Everything is being redone compared to the old Godot 2 version. Most of the individual assets are still the same, but there are completely new materials, new logic, new objects, and new mechanics.

Among the differences 1. Some mechanics see their debut a bit earlier, the old game had powerups not being seen until the first boss level (compared to the first level here). 2. You don't just wheel into armor pieces, batteries, and other things anymore. You get them out of blocks which you break by jumping on them. 3. The special objects (that appeared when all gems are collected) are gone. In their place are special red-colored point objects. There's even a few that are only collectable if a task is completed. 4. The levels are bigger, and the camera can turn a full 360 degrees. The player can move faster too. 5. There are lives and extra life blocks now 6. Enemies that you can destroy are in 7. The UI has a new gem indicator that is more minimalist. A center circle transitions from black to red as you get close to a gem, you also get a white outline if you are moving in the direction of a gem. 8. The logic in general should be faster, the code has most logic separated into their own functions, so less code being checked at once.
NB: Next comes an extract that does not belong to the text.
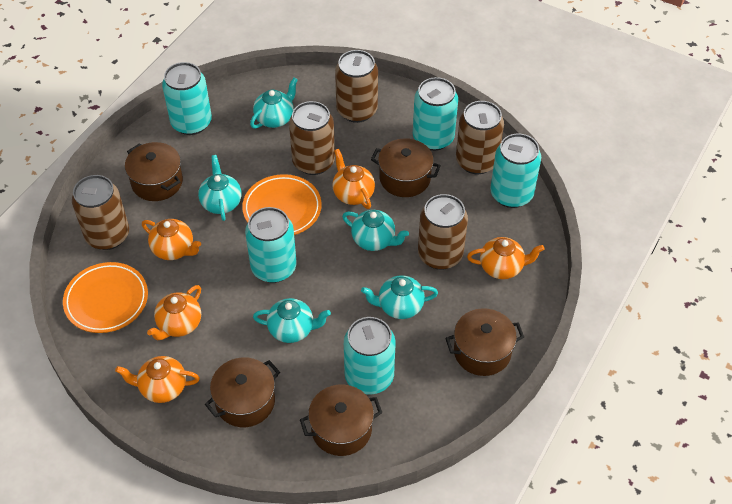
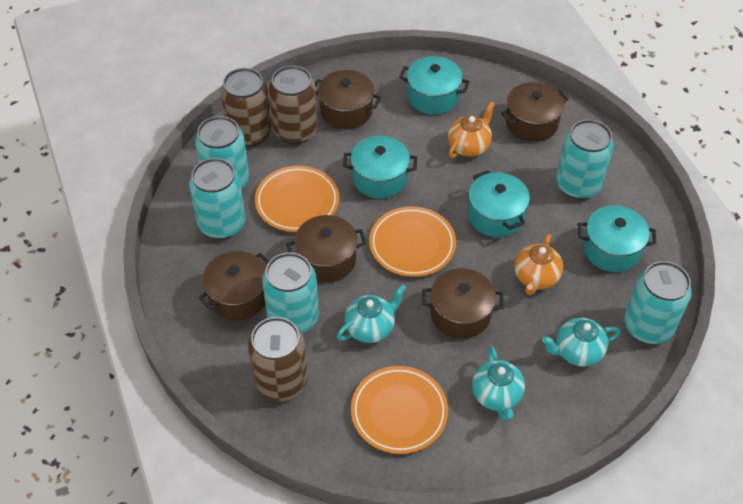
brown can: 5 -> 3
orange plate: 2 -> 3
orange teapot: 5 -> 2
turquoise pot: 0 -> 4
turquoise teapot: 5 -> 3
The controls are mostly the same, arrows move, space jumps, but pressing space a second time with the thrusting powerup can send you down at high speed (for getting rid of enemies and smashing blocks).

Runs at a silky-smooth 60 FPS on my new GeForce GTX 1060 6GB (this is a very common card according to the statistics from Steam, very much in the mid-range, so most discrete GPU owners should see it run fine).

I did the exported builds in a Godot 3.1 dev. version (Godot itself gave no errors, so hopefully it worked). By the way, 'Totally Lost' is not dead (as I wanted to at least get a demo done to see what full use of Godot 3's new 3D engine looks like).

Enjoy. :)

4 days later

Can't wait to look at this. Will download during lunch :)

-emo

2 months later

Finally, after a bit of time on using Blender Cycles and away from this, I got to work on a update and took care of a number of todo items.

  1. Invincibility now works (with its own tune and termination of the power after said tune is done).
  2. Sound and Music for the level, movement, collecting, notification when the exit is active, finishing the level ect...
  3. Checkpoints now work (with the proper reset of stats, powerups are lost though).
  4. Variable jumping
  5. The player is now properly disabled when in a lose situation
  6. A rewritten camera system with GDscript-based interpolation and multiple angles depending on the situation
  7. Exit is functional, right now all you get is a message (with stats) where you quit the game afterward.
  8. A couple of graphical boosts (tonemapping, reflection probes).
  9. Checkpoints have higher quality detection fields and collisions (thanks to the new 'Cylinder' bounds type)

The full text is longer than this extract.